Las gentes cultivan maracuyá, y algunas otras frutas. Y hay chivas y cabras y ovejas. Y un camino real que después de dos horas conecta a las gentes con las de alguna ciudad vecina (a la que le digo ciudad porque no hay en el mundo norma alguna que establezca cuando un pueblo deja de ser ciudad y cuando una ciudad deja de ser pueblo).

La tierra es roja y la llegada de cualquier forastero, motivo amplio y suficiente para que las gentes salgan a su encuentro, para venderle cosas, o para no seguir hablando con los mismos parroquianos que se apostan en el marco de la plaza a discutir las mismas cosas de hace 200 años.

Parece como si hubieran escogido no avanzar, y les admiro por eso. Parece como si no les fuera necesario pensarlo demasiado  como para entender que la vida es un lapso corto, en el medio de la inexistencia. Los plantíos lucen generosos.

Y las gentes, que se mueven y meditan a ritmo lento, se ven tranquilas y saludables, porque conocen el desgaste inútil de la prisa.

Admiro la sabiduría simple, parsimoniosa y sin vanidades de aquellos que viven en el pueblo. Entiendo el deseo de algunos de sus habitantes por replegarse, detrás de las ventanas de maderas, cuando ven que llega un forastero.

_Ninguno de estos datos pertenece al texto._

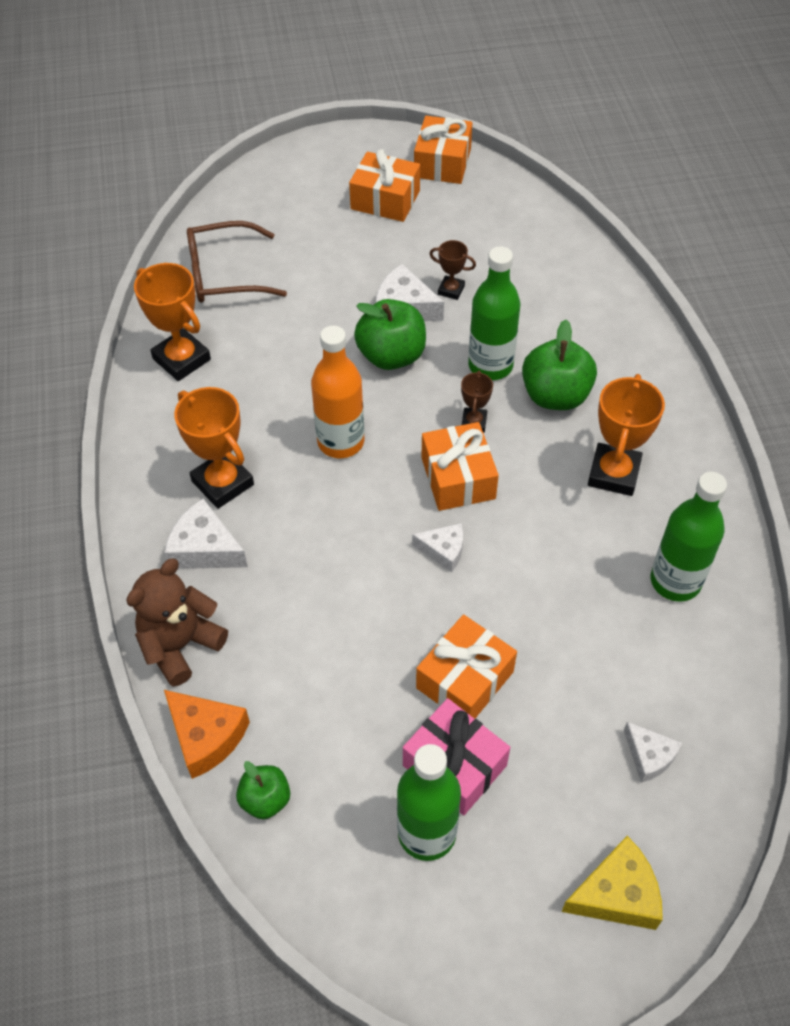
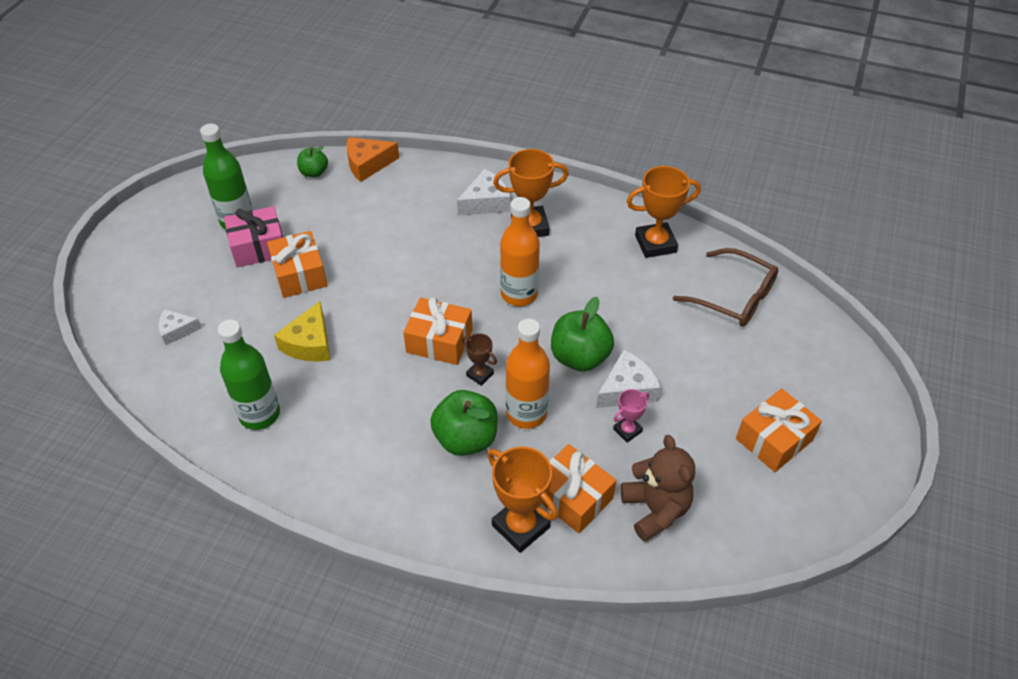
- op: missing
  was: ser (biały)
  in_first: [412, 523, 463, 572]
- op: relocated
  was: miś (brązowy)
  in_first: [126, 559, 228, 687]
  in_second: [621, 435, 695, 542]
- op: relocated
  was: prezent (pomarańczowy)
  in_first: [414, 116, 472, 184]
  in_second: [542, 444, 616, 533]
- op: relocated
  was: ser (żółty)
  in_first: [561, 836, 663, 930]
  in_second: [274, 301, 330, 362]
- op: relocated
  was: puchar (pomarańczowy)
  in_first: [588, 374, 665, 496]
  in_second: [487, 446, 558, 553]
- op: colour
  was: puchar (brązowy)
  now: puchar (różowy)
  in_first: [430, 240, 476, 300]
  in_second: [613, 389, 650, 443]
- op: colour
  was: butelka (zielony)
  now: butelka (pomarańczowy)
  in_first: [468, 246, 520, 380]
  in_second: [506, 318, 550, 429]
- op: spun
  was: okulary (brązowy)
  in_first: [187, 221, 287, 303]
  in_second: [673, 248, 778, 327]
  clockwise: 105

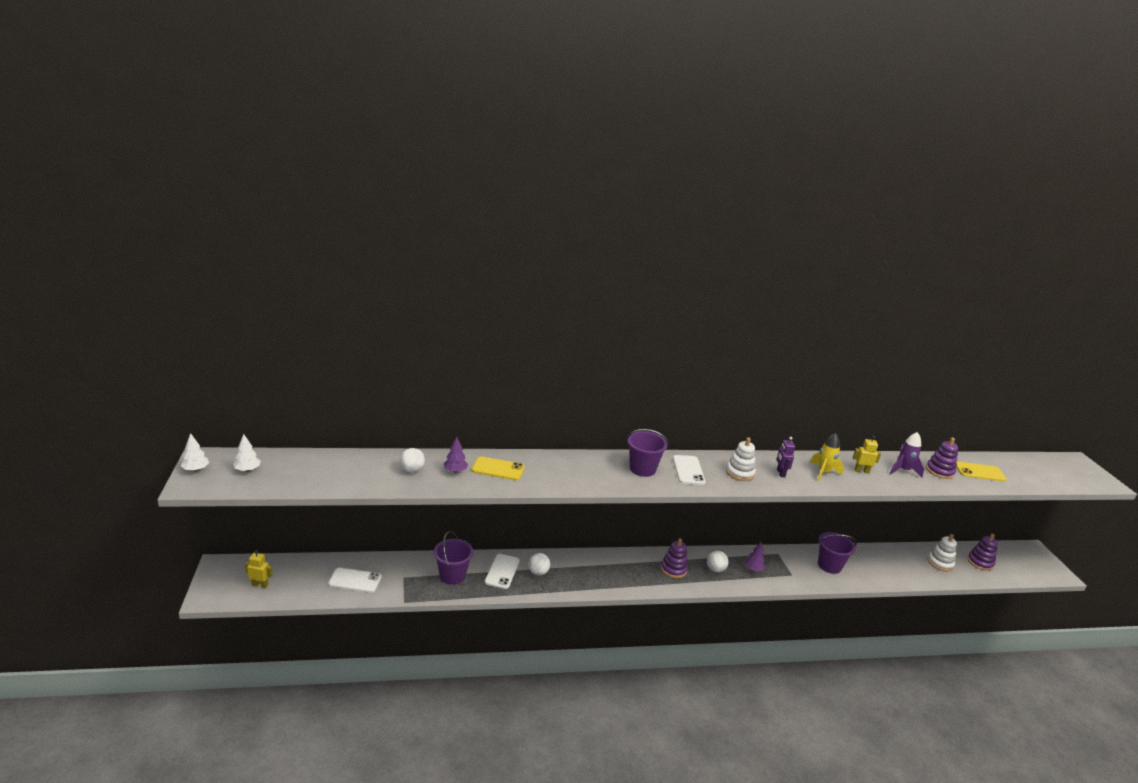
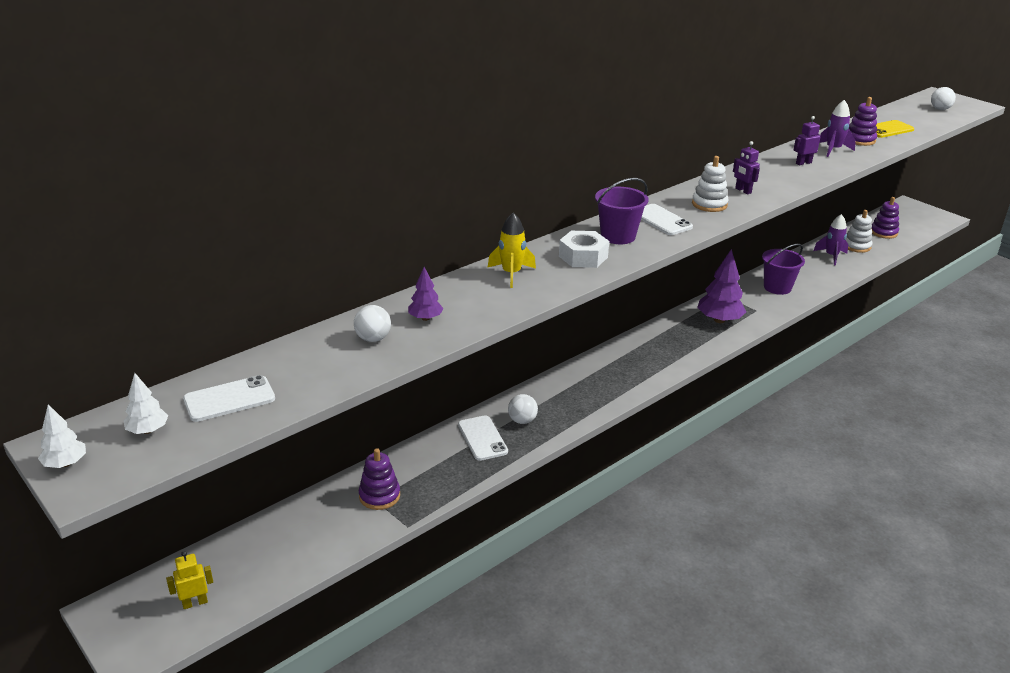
- op: missing
  was: wiadro (fioletowy)
  in_first: [434, 531, 473, 585]
- op: missing
  was: telefon (żółty)
  in_first: [472, 456, 525, 480]
- op: appeared
  now: nakrętka (biały)
  in_second: [559, 231, 609, 268]
- op: appeared
  now: rakieta (fioletowy)
  in_second: [813, 214, 848, 266]
- op: relocated
  was: telefon (biały)
  in_first: [328, 568, 382, 593]
  in_second: [183, 375, 275, 422]
- op: relocated
  was: zabawka nakładanka (fioletowy)
  in_first: [661, 538, 688, 578]
  in_second: [359, 448, 400, 510]
- op: relocated
  was: piłka (biały)
  in_first: [707, 551, 729, 572]
  in_second: [931, 87, 956, 110]
- op: relocated
  was: rakieta (żółty)
  in_first: [810, 433, 844, 481]
  in_second: [487, 212, 536, 288]
- op: colour
  was: robot (żółty)
  now: robot (fioletowy)
  in_first: [853, 436, 881, 474]
  in_second: [794, 116, 821, 165]
- op: size
  was: drzewko (fioletowy)
  in_first: [745, 542, 766, 571]
  in_second: [697, 249, 746, 323]
  ratio: 1.89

Para terminar, he pensado decir el nombre de este pueblo, pero siento que eso no debe importar, y que si el pueblo ha de aparecérsenos un día en la ruta es porque al destino le interesa que eso ocurra. El destino, al igual que el veredicto de los concursos, casi siempre pareciera haber sido definido con antelación.
 
Creo que debo detenerme. Siento como si imitara a Eduardo Caballero Calderón. Y saberse mal imitador de un maestro te hace sentir atrevido e incapaz.